A melhor descrição do Universo à escala macroscópica de que dispomos atualmente é a teoria da Relatividade Geral, que explica a gravidade em termos da deformação da geometria do espaço-tempo.
Esta teoria prevê a existência de buracos negros – regiões do espaço-tempo onde a deformação da geometria é tão
intensa que nem sequer a luz consegue sair dessa região.
Se o buraco negro for suficientemente maciço, podemos entrar nele sem
sentirmos forças de maré que ponham em causa a nossa integridade
física.
O interior do buraco negro não é escuro (em certas regiões antes pelo
contrário), mas a geometria curva altera significativamente a nossa
perceção visual (talvez ao ponto do nosso cérebro não conseguir
interpretar a informação visual recebida).

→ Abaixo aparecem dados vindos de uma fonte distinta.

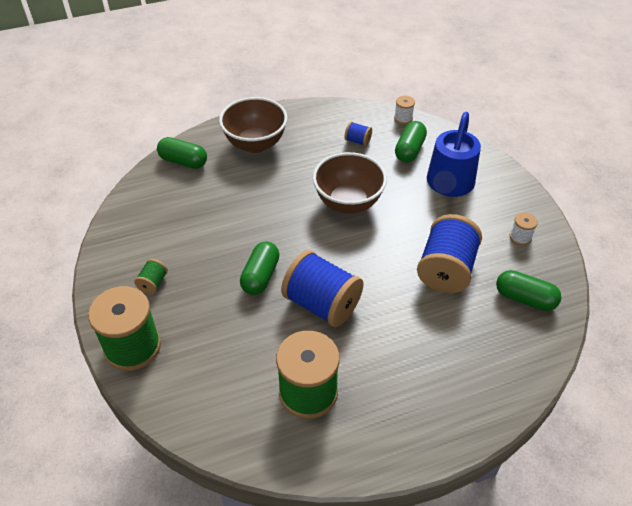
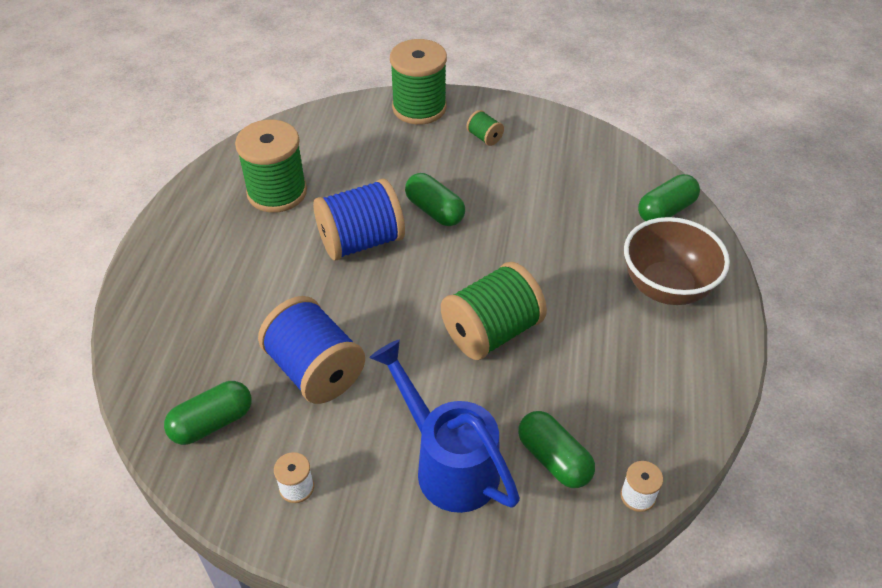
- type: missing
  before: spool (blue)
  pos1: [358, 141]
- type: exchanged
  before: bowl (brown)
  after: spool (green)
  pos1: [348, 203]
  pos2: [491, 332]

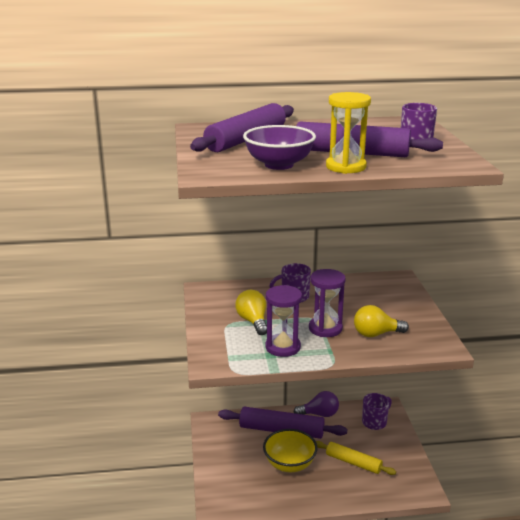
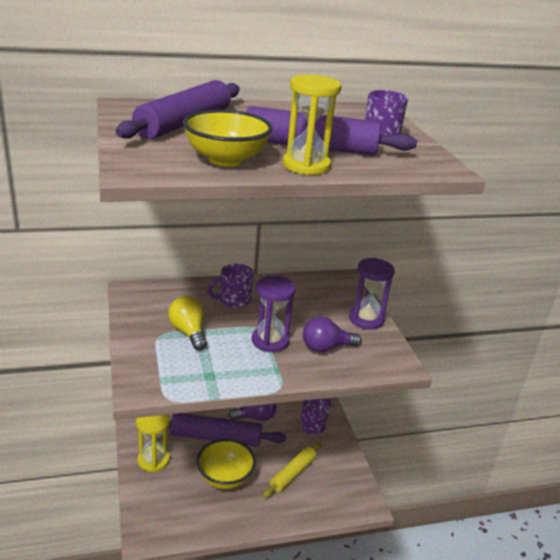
- type: appeared
  after: hourglass (yellow)
  pos2: [153, 460]
- type: relocated
  before: hourglass (purple)
  pos1: [282, 347]
  pos2: [366, 319]
- type: colour
  before: bowl (purple)
  after: bowl (yellow)
  pos1: [279, 165]
  pos2: [226, 160]
- type: colour
  before: light bulb (yellow)
  after: light bulb (purple)
  pos1: [376, 334]
  pos2: [326, 348]
- type: spun
  before: rolling pin (yellow)
  pos1: [353, 462]
  pos2: [292, 473]
  turn: -75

Tudo o que sabemos sobre o interior de buracos negros tem origem no
estudo e interpretação da geometria e da dinâmica de soluções
matemáticas das equações de Einstein, como por exemplo as soluções de Schwarzschild, de
Reissner-Nordström e de Kerr.
O que acontece dentro dum buraco negro?
Se o buraco negro for estático e electricamente neutro (solução de Schwarzschild), as equações de Einstein dizem-nos que qualquer observador que entre no buraco negro se irá aproximar, sem escapatória, de uma singularidade. Ao fazê-lo, irá sentir a curvatura do espaço-tempo tornar-se infinita, de tal forma que as forças de maré associadas levarão à destruição de qualquer objecto macroscópico (via “esparguetificação”).

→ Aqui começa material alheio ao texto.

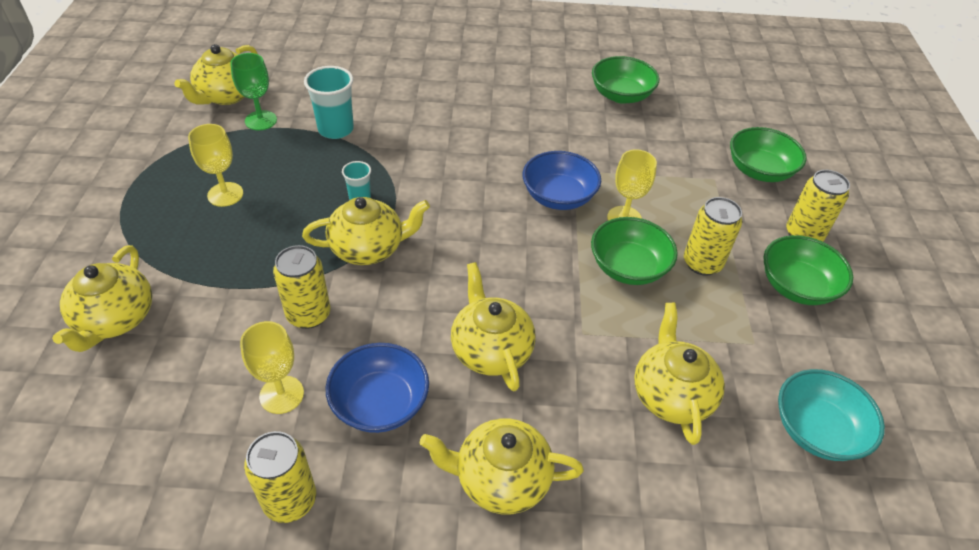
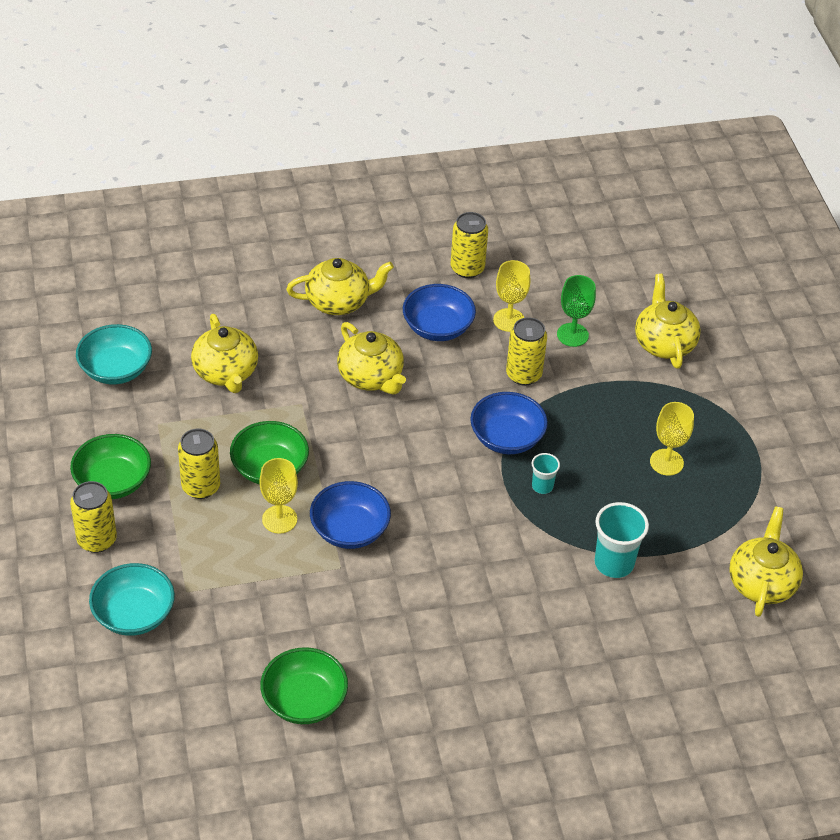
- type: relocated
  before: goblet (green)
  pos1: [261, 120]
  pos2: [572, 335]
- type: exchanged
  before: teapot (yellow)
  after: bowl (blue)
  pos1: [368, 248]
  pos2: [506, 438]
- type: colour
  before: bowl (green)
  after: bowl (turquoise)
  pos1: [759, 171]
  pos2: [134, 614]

Se o buraco negro tiver carga (solução de Reissner-Nordström) ou estiver
em rotação (solução de Kerr), a situação muda radicalmente: antes de
encontrar qualquer singularidade, o observador irá encontrar um novo
horizonte, conhecido como o horizonte de Cauchy, que
conseguirá atravessar sem grandes percalços.

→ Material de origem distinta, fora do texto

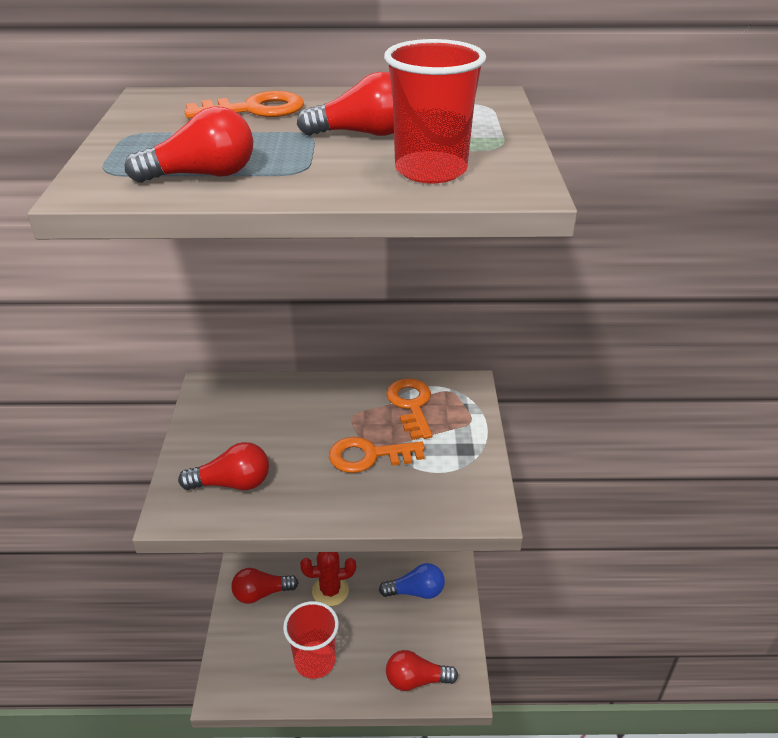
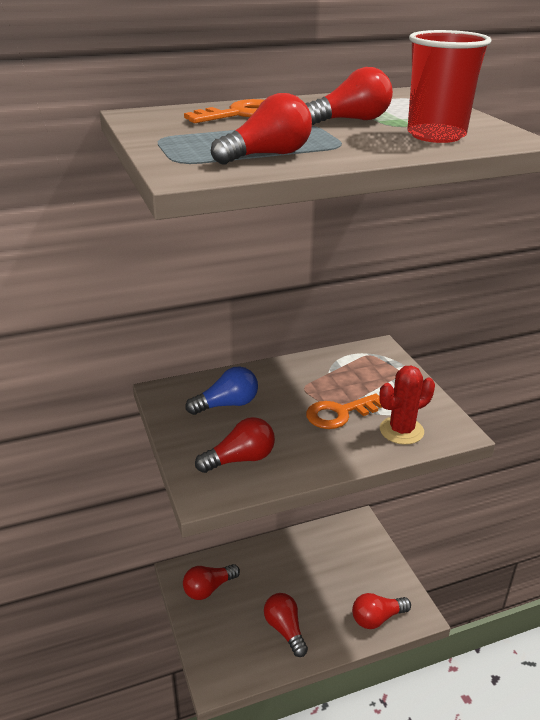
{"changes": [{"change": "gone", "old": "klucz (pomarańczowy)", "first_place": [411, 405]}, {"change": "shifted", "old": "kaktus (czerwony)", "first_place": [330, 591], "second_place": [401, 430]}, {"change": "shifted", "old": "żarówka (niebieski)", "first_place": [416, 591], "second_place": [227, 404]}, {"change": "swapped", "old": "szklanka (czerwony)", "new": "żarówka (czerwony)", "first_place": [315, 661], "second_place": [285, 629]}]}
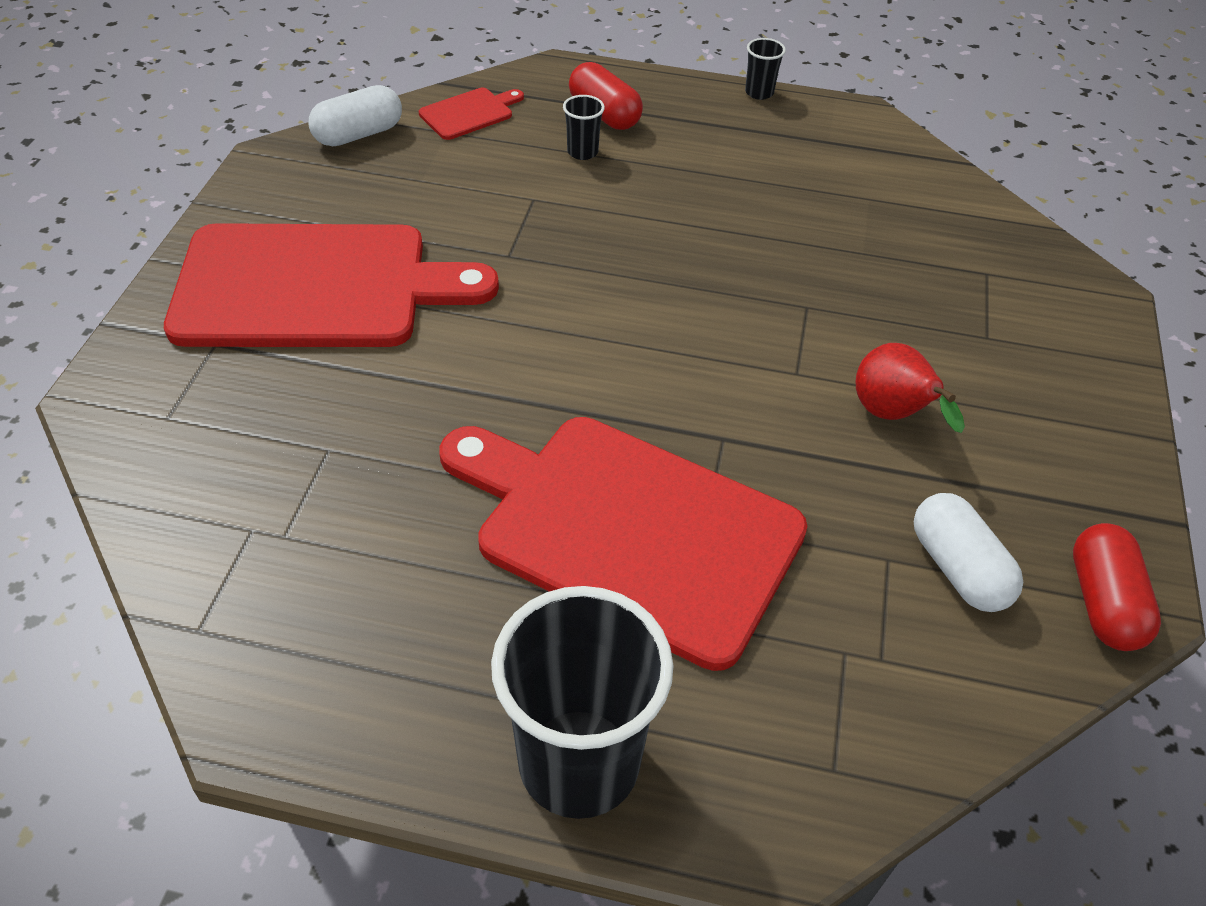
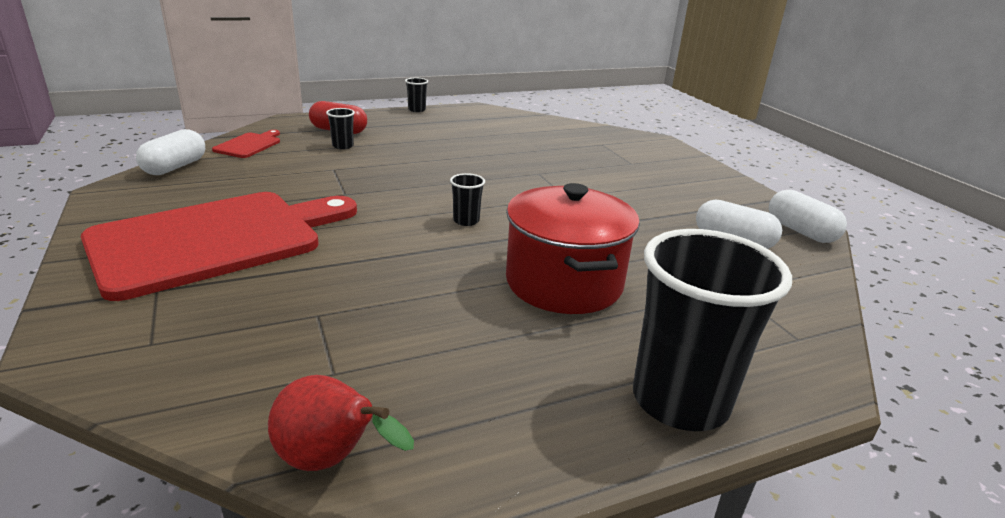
{"changes": [{"change": "new", "new": "szklanka (czarny)", "second_place": [466, 221]}, {"change": "shifted", "old": "gruszka (czerwony)", "first_place": [892, 416], "second_place": [332, 461]}, {"change": "swapped", "old": "deska do krojenia (czerwony)", "new": "garnek (czerwony)", "first_place": [628, 530], "second_place": [564, 283]}, {"change": "repainted", "old": "kapsułka (czerwony)", "new": "kapsułka (biały)", "first_place": [1103, 602], "second_place": [800, 231]}]}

Do ponto vista do observador esta situação é claramente mais agradável,
mas do ponto de vista da teoria (da Relatividade Geral), a situação é
catastrófica! O horizonte de Cauchy corresponde à fronteira da região do espaço-tempo
determinada pelas equações de Einstein. Assim sendo, o que acontece
ao observador para lá desse horizonte não pode ser calculado a partir
da teoria!
O bater de asas duma borboleta, que vive feliz no exterior do buraco
negro, a uma frequência constante (de acordo com o seu relógio de
borboleta), provoca a criação de ondas gravitacionais minúsculas que se
propagam para o interior do buraco negro. Entretanto, o nosso heróico
observador, que entrou no buraco negro, vai recebendo as ondas
gravitacionais provocadas pela borboleta, mas verifica que, da sua
perspectiva, a frequência dessas ondas vai-se tornando cada vez maior
(desvio para o azul), tornando-se infinita à medida que se
aproxima do horizonte de Cauchy. Como consequência, para infelicidade
do observador e gáudio da teoria, o horizonte de Cauchy dá origem a uma
singularidade.
Esta observação levou Penrose a propor a Conjetura da Censura Cósmica Forte, que afirma que, na prática, os horizontes de Cauchy nunca irão
ocorrer, uma vez que basta um bater de asas
duma borboleta para os destruir.
No final do século passado observações astronómicas de supernovas levaram à inesperada conclusão de que o Universo se encontra em expansão acelerada.
Essa expansão acelerada dá origem, em particular, a um novo mecanismo de atenuação de ondas gravitacionais, tal como o esticar duma película elástica leva ao seu alisamento.
Consideremos agora um buraco negro carregado num Universo em expansão. Nesse caso, existe uma competição entre dois fenómenos: por um lado, temos o processo de atenuação das perturbações no exterior do buraco negro devido à expansão acelerada do Universo, e por outro, temos a amplificação dessas perturbações pelo efeito de desvio para o azul junto ao horizonte de Cauchy. A validade da Censura Cósmica Forte depende agora de qual dos fenómenos vence esta competição.
Os resultados matemáticos do projeto GPSEinstein mostram que, quando o buraco negro se encontra próximo da saturação elétrica, o desvio para o azul não é suficientemente forte para contrabalançar os efeitos da expansão do Universo. Nesse caso, o horizonte de Cauchy mantém-se regular. Será que estes resultados põem em causa o carácter determinista da teoria da Relatividade Geral?
Os resultados obtidos no contexto do projeto GPSEinstein mostram que o trabalho do Censor Cósmico, cujo objetivo é preservar o determinismo na teoria da Relatividade Geral, é muito dificultado pela expansão acelerada do Universo. Se quiser manter o seu emprego, o Censor Cósmico talvez tenha que garantir que não existem buracos negros com carga eléctrica elevada no Universo, ou mesmo fazer uso de efeitos quânticos.